Acidity enhances the formation of a persistent ozonide at aqueous ascorbate/ozone gas interfaces

Abstract

The pulmonary epithelium, like most aerial biosurfaces, is naturally protected against atmospheric ozone (O3) by fluid films that contain ascorbic acid (AH2) and related scavengers. This mechanism of protection will fail, however, if specific copollutants redirect AH2 and O3(g) to produce species that can transduce oxidative damage to underlying tissues. Here, the possibility that the synergistic adverse health effects of atmospheric O3(g) and acidic particulate matter revealed by epidemiological studies could be mediated by hitherto unidentified species is investigated by electrospray mass spectrometry of aqueous AH2 droplets exposed to O3(g).

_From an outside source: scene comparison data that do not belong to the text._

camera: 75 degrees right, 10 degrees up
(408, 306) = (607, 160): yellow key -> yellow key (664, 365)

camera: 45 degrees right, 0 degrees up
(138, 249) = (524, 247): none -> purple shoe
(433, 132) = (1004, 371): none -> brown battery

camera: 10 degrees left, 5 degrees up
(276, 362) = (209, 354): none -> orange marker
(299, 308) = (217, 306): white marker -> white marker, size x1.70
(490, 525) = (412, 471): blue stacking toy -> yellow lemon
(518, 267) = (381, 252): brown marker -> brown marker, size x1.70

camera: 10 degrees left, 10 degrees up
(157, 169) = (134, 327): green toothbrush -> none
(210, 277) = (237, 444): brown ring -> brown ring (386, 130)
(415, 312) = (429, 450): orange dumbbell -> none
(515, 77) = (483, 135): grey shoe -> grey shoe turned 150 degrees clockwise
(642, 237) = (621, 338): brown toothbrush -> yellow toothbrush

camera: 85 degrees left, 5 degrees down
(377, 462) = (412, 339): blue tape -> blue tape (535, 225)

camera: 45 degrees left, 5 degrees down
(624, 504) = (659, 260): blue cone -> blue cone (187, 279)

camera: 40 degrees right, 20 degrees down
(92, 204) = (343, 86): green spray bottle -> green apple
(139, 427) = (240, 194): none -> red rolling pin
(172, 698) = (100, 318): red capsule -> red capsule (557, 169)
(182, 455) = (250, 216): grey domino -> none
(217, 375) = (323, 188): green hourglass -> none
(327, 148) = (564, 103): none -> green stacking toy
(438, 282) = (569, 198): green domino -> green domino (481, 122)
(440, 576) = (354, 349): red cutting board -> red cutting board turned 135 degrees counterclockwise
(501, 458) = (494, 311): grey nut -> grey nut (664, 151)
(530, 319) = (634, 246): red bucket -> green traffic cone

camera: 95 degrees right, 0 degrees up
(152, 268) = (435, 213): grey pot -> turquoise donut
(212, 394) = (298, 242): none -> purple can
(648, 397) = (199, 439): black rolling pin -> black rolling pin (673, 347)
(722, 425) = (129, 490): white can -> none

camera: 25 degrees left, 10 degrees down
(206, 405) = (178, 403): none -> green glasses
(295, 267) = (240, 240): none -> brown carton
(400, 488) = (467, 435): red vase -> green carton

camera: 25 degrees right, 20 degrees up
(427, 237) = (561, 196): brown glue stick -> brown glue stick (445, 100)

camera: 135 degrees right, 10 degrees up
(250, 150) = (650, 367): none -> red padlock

The products of AH2 ozonolysis at the relevant air–water interface shift from the innocuous dehydroascorbic acid at biological pH to a C4-hydroxy acid plus a previously unreported ascorbate ozonide (m/z = 223) below pH {approx}5. The structure of this ozonide is confirmed by tandem mass spectrometry and its mechanism of formation delineated by kinetic studies. Present results imply enhanced production of a persistent ozonide in airway-lining fluids acidified by preexisting pathologies or inhaled particulate matter. Ozonides are known to generate cytotoxic free radicals in vivo and can, therefore, transduce oxidative damage.